Many thanks for the information.  I'm afraid my knowledge of the detail you 
provide is quite limited.  I'll stick to natural=row_of_trees.  As you suggest 
it is likely to require the way to be marked on both sides.  I hadn't thought 
about using scrub on a way.  For some reason the JOSM preset is restricted to 
an area but it seems you can directly tag a way as scrub.

Regards

Dudley

Date: Thu, 29 Aug 2013 06:30:23 +0100
Subject: Re: [Talk-GB] "Lines of Trees" along river banks etc.
From: sk53....@gmail.com
To: dudleyibb...@hotmail.com
CC: talk-gb@openstreetmap.org

I don't think these are hedgerows at all. They are really relict river gallery 
woodland (usually Salicion albae, NVC W6) and I would expect are mainly Willows 
with the odd Poplar and Alder.


A photo example (and a location) might help.

Typical components along the Trent (Notts & Derbys) and Thames (Berks & Bucks)  
will be: 
planted trees, usually hybrid Poplar and White Willow, but some real oddities
Crack Willow and Alder as standard trees
pollarded trees, mainly Crack Willowshrubby trees, predominantly Osier and Grey 
Willow, but some Almond & Purple Willow
occasionally dense scrub with Hawthorn and Elder
The willows nearly always are self-set. Any willow twig broken off in a flood 
is capable of regenerating (for Crack Willow and Native Black Poplar this is 
the usual means of propagation), provided there is enough moisture. This means 
that river banks are naturally always getting new additions, and that clearance 
of willow scrub is a never ending task. However, the zone where this happens is 
quite narrow, depending of height of flood waters and maintaining the relevant 
moisture levels.


I don't know much about palatability of willows to livestock, but suspect they 
are not very tasty. When fields have grazing next to a river, usually cattle 
will have made a few gaps to get at the water, but my impression is that they 
don't graze on willows, although sheep probably do.

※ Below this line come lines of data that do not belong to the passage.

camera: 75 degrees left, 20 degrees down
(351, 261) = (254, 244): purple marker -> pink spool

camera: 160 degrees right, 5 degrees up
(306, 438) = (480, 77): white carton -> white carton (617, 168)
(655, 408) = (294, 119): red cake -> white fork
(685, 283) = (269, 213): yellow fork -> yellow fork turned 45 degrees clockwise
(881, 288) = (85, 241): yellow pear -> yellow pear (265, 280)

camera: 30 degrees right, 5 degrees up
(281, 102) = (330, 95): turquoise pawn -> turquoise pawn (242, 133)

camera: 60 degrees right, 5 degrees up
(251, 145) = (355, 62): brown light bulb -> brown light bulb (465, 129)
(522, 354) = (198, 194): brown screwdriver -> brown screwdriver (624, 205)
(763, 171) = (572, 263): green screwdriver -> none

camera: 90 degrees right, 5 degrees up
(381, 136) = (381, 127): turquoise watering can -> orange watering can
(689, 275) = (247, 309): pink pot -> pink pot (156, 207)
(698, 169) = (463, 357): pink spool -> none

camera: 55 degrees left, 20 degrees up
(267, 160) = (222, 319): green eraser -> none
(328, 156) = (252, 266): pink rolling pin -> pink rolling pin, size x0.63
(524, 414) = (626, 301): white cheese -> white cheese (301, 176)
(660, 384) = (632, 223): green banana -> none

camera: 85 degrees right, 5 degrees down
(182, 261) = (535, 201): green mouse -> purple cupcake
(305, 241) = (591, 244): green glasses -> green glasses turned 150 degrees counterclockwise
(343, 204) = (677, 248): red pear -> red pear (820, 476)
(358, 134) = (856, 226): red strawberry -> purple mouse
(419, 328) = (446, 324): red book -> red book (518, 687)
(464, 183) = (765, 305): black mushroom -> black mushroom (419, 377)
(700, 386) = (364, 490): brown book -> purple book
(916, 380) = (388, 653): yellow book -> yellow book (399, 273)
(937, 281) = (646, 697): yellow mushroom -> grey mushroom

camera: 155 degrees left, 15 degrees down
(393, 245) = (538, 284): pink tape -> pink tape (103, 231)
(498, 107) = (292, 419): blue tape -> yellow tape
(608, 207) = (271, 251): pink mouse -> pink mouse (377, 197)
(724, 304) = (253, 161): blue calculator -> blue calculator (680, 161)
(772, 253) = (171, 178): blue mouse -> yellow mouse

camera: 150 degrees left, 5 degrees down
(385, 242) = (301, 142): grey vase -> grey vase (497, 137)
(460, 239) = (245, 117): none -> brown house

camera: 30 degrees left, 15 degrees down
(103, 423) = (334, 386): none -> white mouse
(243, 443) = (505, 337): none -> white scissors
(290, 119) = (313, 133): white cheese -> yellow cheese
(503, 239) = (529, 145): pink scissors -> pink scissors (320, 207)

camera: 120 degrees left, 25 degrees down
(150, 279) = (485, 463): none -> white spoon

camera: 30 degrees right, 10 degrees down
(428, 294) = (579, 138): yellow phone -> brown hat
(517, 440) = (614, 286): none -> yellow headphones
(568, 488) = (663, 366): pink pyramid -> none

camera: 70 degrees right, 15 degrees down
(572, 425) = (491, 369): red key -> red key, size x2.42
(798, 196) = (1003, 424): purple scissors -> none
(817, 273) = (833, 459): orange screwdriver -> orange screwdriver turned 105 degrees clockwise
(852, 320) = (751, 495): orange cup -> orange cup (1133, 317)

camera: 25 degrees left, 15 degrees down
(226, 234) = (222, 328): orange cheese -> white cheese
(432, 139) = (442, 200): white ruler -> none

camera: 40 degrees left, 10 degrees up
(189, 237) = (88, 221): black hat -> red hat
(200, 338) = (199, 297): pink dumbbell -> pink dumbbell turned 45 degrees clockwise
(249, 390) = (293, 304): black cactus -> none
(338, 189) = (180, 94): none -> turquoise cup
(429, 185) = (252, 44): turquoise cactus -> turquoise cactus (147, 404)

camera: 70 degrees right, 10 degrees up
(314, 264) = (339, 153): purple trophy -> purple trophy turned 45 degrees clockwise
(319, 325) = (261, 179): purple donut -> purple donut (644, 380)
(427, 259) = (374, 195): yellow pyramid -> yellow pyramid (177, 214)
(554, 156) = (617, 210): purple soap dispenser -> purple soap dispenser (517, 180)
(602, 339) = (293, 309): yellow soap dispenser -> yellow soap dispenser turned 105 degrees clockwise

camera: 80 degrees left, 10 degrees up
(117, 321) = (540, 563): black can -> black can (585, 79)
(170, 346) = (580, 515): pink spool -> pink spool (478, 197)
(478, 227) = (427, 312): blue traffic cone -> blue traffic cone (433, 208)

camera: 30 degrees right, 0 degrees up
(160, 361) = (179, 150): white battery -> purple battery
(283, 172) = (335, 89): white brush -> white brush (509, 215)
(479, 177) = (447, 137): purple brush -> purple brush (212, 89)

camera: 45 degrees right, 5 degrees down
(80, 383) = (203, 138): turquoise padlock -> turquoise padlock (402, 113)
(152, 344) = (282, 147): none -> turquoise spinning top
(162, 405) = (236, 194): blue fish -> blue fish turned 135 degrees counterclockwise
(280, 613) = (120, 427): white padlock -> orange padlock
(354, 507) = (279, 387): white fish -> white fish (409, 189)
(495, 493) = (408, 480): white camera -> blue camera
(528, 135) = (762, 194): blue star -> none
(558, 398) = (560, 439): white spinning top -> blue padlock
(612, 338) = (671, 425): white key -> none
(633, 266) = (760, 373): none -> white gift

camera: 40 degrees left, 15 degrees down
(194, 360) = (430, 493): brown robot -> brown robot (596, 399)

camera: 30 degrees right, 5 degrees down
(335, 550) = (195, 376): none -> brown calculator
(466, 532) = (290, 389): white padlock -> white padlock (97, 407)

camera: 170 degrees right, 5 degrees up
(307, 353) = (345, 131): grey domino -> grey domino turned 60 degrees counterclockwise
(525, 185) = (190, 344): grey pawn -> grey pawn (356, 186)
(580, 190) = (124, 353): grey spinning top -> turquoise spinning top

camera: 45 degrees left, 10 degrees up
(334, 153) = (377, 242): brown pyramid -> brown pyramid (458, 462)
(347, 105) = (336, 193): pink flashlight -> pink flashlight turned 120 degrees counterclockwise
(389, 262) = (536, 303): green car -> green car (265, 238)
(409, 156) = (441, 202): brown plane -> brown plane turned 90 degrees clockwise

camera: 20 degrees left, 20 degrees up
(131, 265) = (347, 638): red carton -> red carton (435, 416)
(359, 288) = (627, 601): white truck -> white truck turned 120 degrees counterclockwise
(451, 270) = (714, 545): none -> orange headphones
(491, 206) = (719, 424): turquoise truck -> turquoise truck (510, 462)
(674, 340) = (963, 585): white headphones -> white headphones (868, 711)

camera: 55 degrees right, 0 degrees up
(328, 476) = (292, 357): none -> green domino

It may be useful to show that a water body is tree-lined. I personally use 
tree_lined=yes on tree-lined roads (more as a place holder), but there is also 
natural=row_of_trees. You might want left and right. For the scrub willow 
thickets I think natural=scrub is the right tag, even if you choose to put it 
on a way (these will be NVC W1-W3, with W1 being the commonest).

Regards,
Jerry



On Wed, Aug 28, 2013 at 11:15 PM, Dudley Ibbett <dudleyibb...@hotmail.com> 
wrote:




Hi

I was wondering if anyone has been mapping these?   Quite often I come across 
streams and rivers where there are dense lines of trees along the river banks.  
Occasional I find lines of trees which seem to be remnant hedgerows where the 
shrubs have been removed.


Looking on line it would seem that these are a hedgerow type.  

http://www.hedgelink.org.uk/images/bap/key%20to%20hedgerow%20types%20bigger.jpg


https://www.gov.uk/government/uploads/system/uploads/attachment_data/file/69285/pb11951-hedgerow-survey-handbook-070314.pdf


This would perhaps suggest they should be marked as ways with barrier=hedge and 
hedge=line_of_trees or perhaps just the latter.

An alternative might be to use natural=tree_row which is defined in the wiki 
but the examples seem more to related to trees that have been planted at 
regular intervals and where there isn't generally an overlap in the canopy.  I 
have used this a few times but I'm not convinced it is the right way to tag 
this feature given that it seems they are a type of hedgerow.


This may be something for the tagging email group but these a quite common 
features in the UK so I thought it would be good to ask here first.